Et que dire des dernières phrases de Ferry? Les droits humains fondamentaux sont-ils réductibles à de bons sentiments? En s’en prenant facilement aux dits bons sentiments n’est-ce pas à la sympathie, à la compassion, à la solidarité, aux liens sociaux eux-mêmes que Ferry s’attaque?

2 commentaires

  1. Quand Ferry a parlé, Dieu n’a plus qu’à se taire, n’est-ce pas? Et si Ferry s’était complètement « planté » sur le rapport de Heidegger à la technique comme il l’a fait sur de nombreuses autres choses! Et si Ferry s’était « planté » sur la question de la « sympathie » de Heidegger envers le nazisme!

    Le jugement d’autorité de Ferry n’est pas plus sûr que celui de Heidegger sur le « sens de l’histoire ». Il serait temps qu’on en finisse avec ces jugements tout prêts qui nous sont servis comme des potages Knorr avariés qu’on nous présente comme des vérités d’évidence. Notoriété – et encore il faut voir laquelle -, n’est pas garantie de vérité. Et dans le cas de Ferry moins que dans aucun autre. On a l’impression d’assister à la renaissance du placardage d’évidences du comte Keyserling. « Moi qui me considère comme un aristocrate de l’esprit, j’ai dit , donc c’est vrai ». Arrêtons ce cinéma et allons au vrai, c’est à dire aux choses même, et nous y découvrirons peut-être autre chose. Arrêtons ces demi-mesures de faux sages qui font l’opinion des gens non informés, parce qu’on leur prête, à tort, une capacité universelle d’esprit critique alors que leur lecture des textes est restée terriblement superficielle et fort incomplète. Luc Ferry n’échappe pas au constat.

    D’abord Heidegger n’est pas un « salaud » au sens sartrien. Sa monstruosité a une autre dimension. Elle porte sur le sens de l’histoire à partir de Dilthey mais cela monsieur Ferry n’a pas été capable de le voir. Deuxièmement Heidegger valorise l’emploi de la technique quand elle est au service des nazis, il la dénigre quand elle est au service des alliés (cf.

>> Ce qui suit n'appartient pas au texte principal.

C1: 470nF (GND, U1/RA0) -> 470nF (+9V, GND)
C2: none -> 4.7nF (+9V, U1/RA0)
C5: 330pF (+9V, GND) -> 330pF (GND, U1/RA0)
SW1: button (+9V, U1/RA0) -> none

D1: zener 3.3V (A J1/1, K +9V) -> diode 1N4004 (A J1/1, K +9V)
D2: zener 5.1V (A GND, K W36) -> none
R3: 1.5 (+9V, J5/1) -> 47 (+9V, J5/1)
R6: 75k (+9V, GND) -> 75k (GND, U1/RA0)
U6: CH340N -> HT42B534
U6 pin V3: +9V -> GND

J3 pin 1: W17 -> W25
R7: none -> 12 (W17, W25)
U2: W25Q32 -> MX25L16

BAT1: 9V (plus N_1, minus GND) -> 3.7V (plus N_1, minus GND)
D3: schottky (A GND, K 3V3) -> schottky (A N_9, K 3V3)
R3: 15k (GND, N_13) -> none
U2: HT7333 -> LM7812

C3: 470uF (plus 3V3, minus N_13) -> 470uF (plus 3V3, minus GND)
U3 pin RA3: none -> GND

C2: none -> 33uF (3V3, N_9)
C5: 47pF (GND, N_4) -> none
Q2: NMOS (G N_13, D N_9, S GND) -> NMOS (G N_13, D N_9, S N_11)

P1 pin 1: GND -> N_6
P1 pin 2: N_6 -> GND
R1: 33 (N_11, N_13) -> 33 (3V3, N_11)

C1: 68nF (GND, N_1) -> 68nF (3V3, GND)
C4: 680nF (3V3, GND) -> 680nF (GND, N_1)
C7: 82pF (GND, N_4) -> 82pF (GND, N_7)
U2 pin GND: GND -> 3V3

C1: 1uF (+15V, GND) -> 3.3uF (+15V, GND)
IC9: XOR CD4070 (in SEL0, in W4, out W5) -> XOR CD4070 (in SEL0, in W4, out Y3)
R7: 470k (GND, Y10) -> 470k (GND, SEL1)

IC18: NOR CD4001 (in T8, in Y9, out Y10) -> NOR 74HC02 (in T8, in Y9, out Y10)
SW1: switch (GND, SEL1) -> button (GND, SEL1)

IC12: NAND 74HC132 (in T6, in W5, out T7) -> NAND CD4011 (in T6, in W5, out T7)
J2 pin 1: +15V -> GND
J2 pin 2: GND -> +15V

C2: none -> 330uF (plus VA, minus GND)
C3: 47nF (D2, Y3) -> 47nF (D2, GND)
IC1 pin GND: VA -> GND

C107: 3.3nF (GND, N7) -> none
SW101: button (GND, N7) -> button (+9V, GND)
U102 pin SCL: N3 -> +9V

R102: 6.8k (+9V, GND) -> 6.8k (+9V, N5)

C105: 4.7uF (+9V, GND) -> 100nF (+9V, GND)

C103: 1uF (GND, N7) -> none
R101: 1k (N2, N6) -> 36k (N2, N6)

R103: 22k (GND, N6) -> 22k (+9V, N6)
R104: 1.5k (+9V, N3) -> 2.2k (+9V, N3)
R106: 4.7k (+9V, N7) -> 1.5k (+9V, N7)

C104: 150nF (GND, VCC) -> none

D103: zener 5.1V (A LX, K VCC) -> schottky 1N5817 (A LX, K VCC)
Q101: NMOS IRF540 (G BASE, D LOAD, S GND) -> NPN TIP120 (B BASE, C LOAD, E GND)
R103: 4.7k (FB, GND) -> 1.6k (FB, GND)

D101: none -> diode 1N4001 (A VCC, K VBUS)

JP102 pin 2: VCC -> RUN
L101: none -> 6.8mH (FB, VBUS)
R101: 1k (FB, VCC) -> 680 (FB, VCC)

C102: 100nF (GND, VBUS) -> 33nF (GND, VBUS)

Introduction à la métaphysique, d’une part et Essais et conférences , d’autre part). Il est temps qu’on en finisse avec les interprétations absurdes des faux sages, qui encombrent le paysage de l’intelligence française et qui passent pour des vérités absolues.

    Heidegger n’est en rien génial, ou si génie il est, c’est un génie du mal. Mais je ne parlerai pas de génie en ce sens , je dirai que c’est un grand malade. Les psychotiques ont aussi du génie . Qui dira le contraire? Mais quel génie!!! « Moi, Pierre Rivière… ».

    Monsieur Ferry a placardé ses préjugés sur la revue Histoire. Pas plus que les préjugés de Keyserling en son temps, ils ne tiendront lieu de vérité. Réfléchissez et instruisez-vous davantage Monsieur Ferry avant de parler. C’est la fonction première d’un philosophe. Ne vous abandonnez pas à l’opinion avec autant de facilité. Platon ne vous a-t-il pas appris cette sagesse? Qu’avez-vous donc appris en philosophie si vous n’avez pas d’abord appris cela?

    Michel Bel, qui travaille en silence sur la pensée de Heidegger depuis 25 ans.